# Compost Pile - need to protect through NJ winter?



## NJlawnguy (8 mo ago)

So I have about 2yds+ of compost laying behind my shed in a big pile. This is my first time holding any amount over the winter and hopefully into Spring when I can reapply. Will I need to cover the pile (e.g. with a tarp?) to protect it from the harsh winter?


----------



## Factor (Oct 10, 2019)

Unless its an eye sore I wouldn't do anything. Let it rot.. literally.


----------



## NJlawnguy (8 mo ago)

Sounds good. Thanks.


----------



## Pandaluv (4 mo ago)

Search up Johnson and Sue bioreactor. It’s what I’ve made and it works beautifully.

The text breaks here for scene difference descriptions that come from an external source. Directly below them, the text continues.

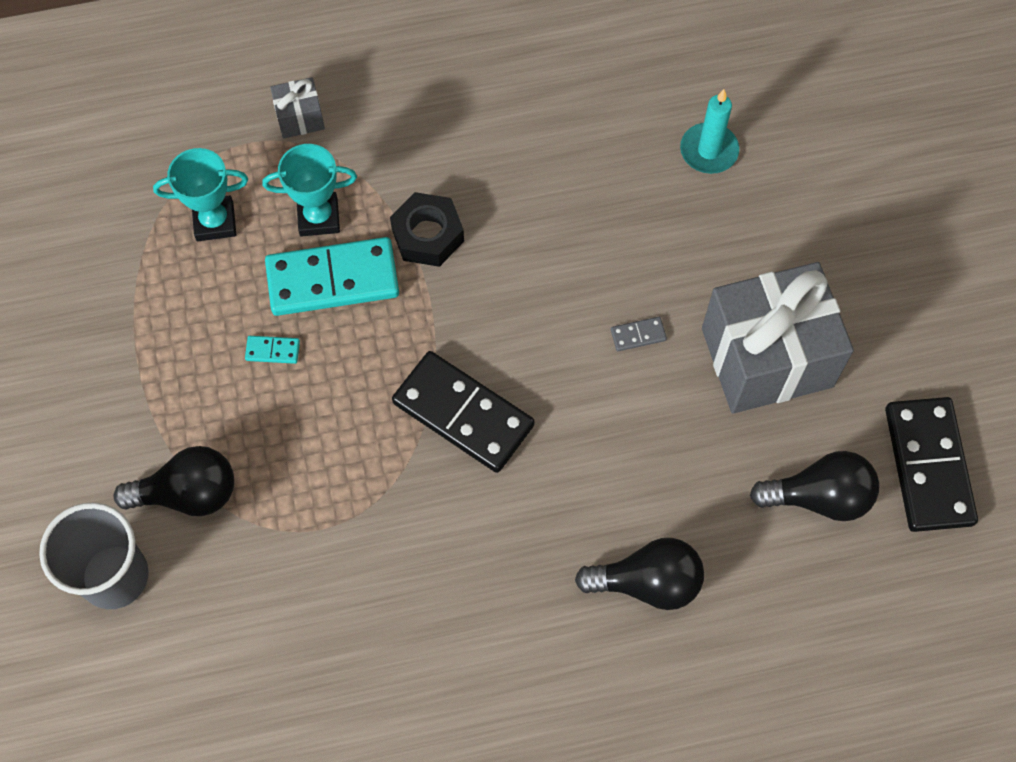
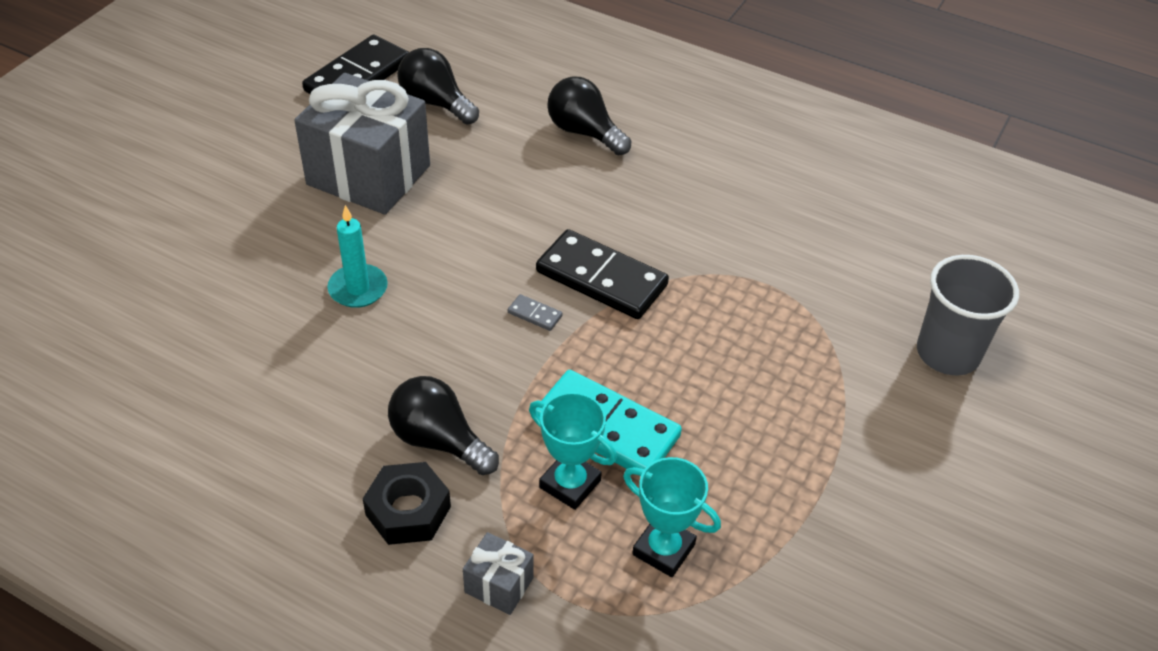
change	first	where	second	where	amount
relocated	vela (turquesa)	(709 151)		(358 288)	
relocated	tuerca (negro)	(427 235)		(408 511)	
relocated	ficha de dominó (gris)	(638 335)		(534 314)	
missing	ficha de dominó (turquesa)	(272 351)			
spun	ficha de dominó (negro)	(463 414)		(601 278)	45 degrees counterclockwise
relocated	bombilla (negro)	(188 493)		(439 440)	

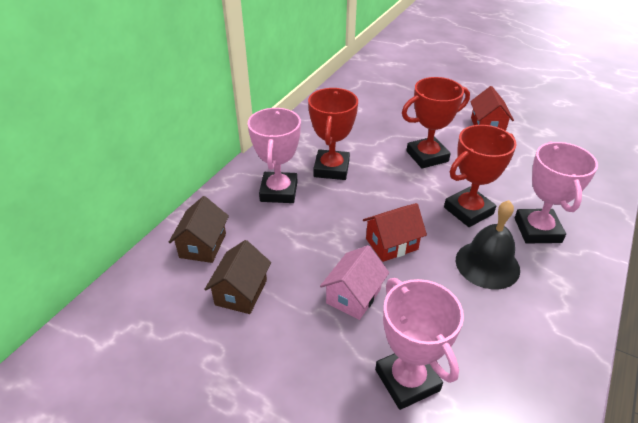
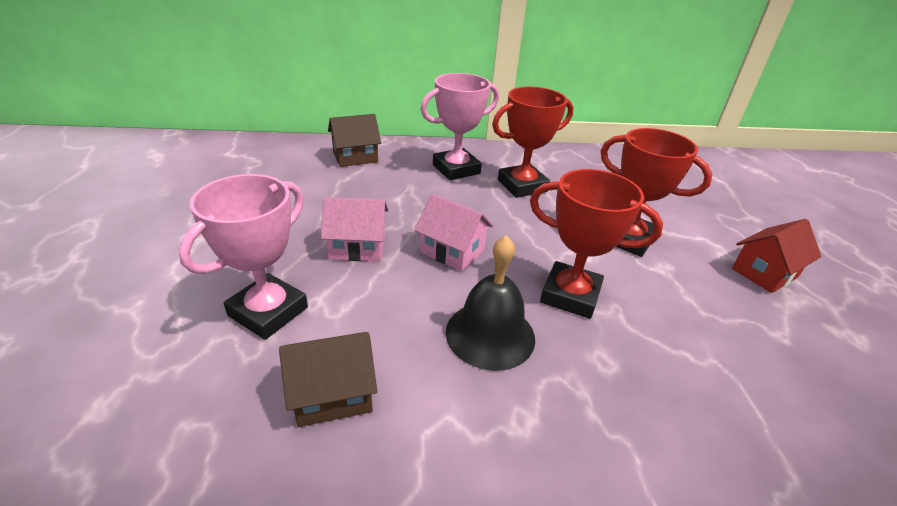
change	first	where	second	where	amount
missing	trofeo (rosa)	(537 230)			
colour	casa (rojo)	(391 244)	casa (rosa)	(452 251)	
relocated	casa (marrón)	(241 292)		(333 394)	

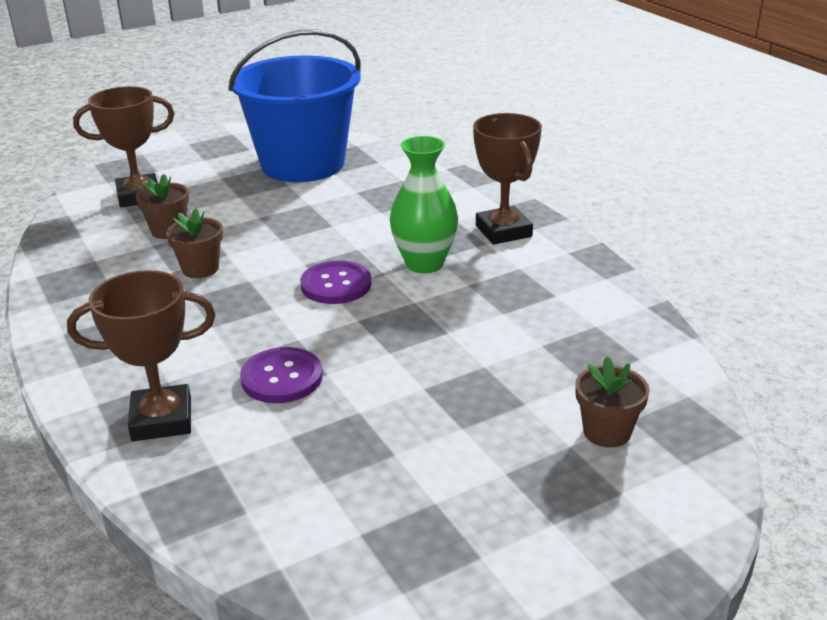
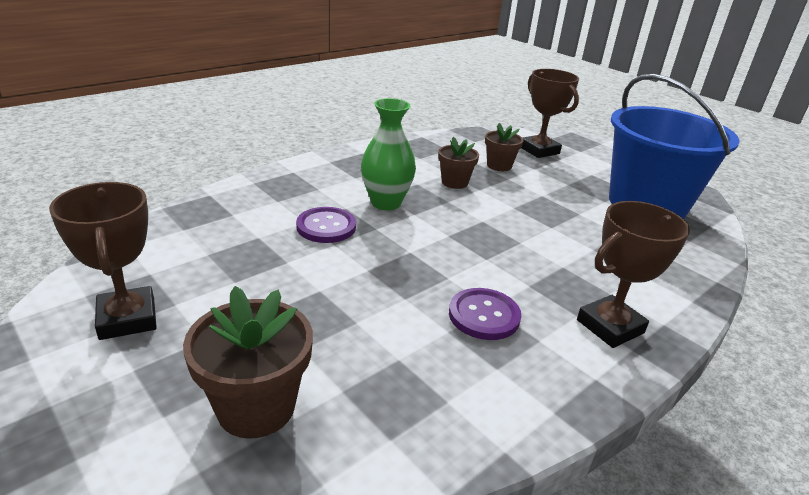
change	first	where	second	where	amount
relocated	florero (verde)	(424 264)		(386 203)	
relocated	botón (morado)	(336 285)		(484 315)	
relocated	trofeo (marrón)	(162 419)		(128 319)	
size	maceta (marrón)	(607 432)		(256 407)	x1.60

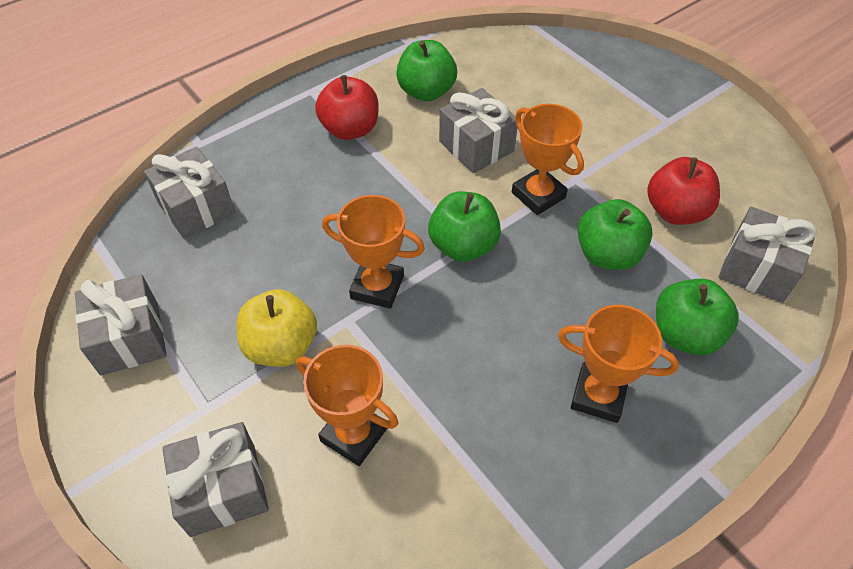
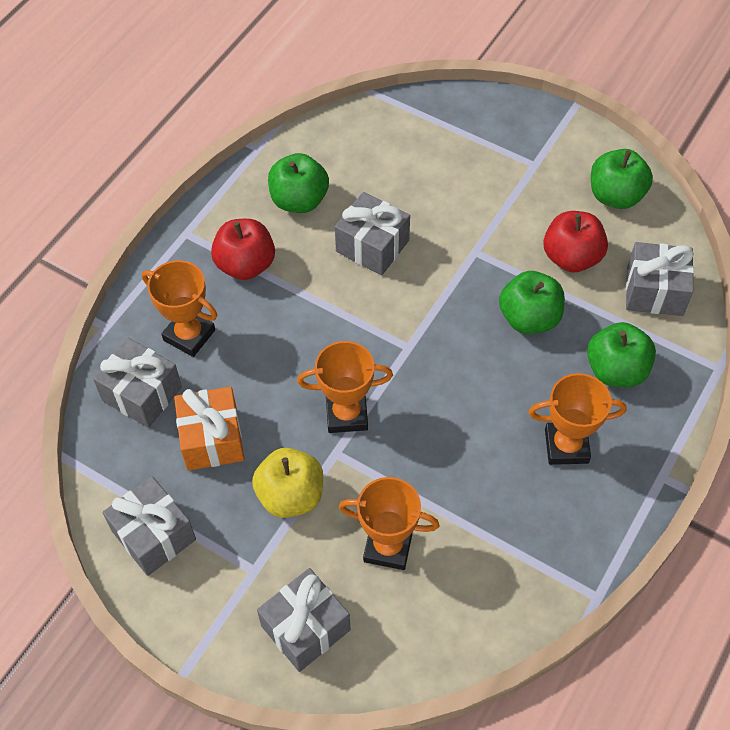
change	first	where	second	where	amount
relocated	trofeo (naranja)	(538 195)		(189 335)	
relocated	manzana (verde)	(463 246)		(615 195)	
appeared			regalo (naranja)	(212 439)	

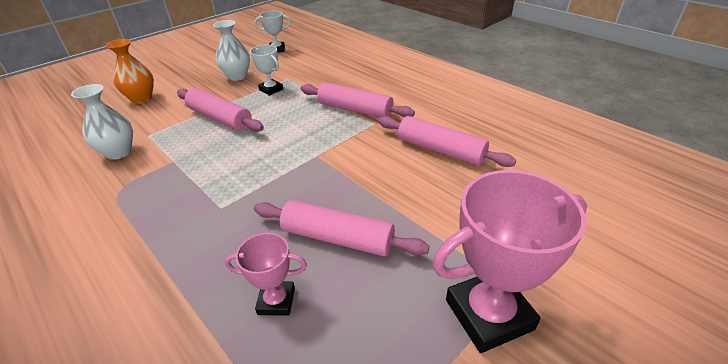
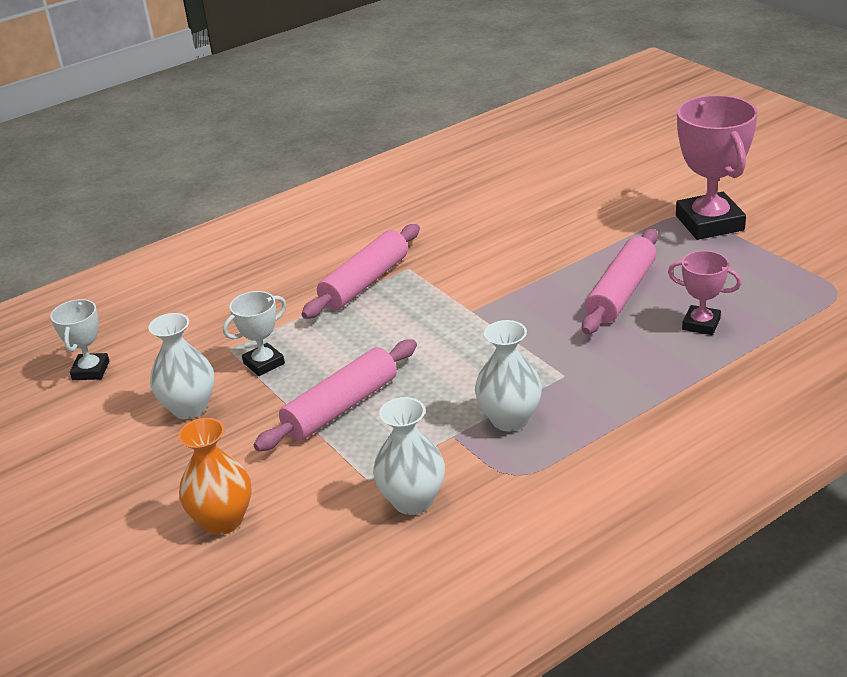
change	first	where	second	where	amount
missing	rodillo (rosa)	(440 150)			
spun	trofeo (rosa)	(276 301)		(701 324)	75 degrees counterclockwise
appeared			florero (blanco)	(509 419)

For whatever reason I read that as leaf pile. I think having to pick up all these leaves is doing my head in haha.


----------



## NJlawnguy (8 mo ago)

Pandaluv said:


> Search up Johnson and Sue bioreactor. It’s what I’ve made and it works beautifully.
> 
> For whatever reason I read that as leaf pile. I think having to pick up all these leaves is doing my head in haha.


Lol thanks for the suggestion either way. I've finally dug my heels in and been up against leaf cleanup the past two weeks and will be hereout.


----------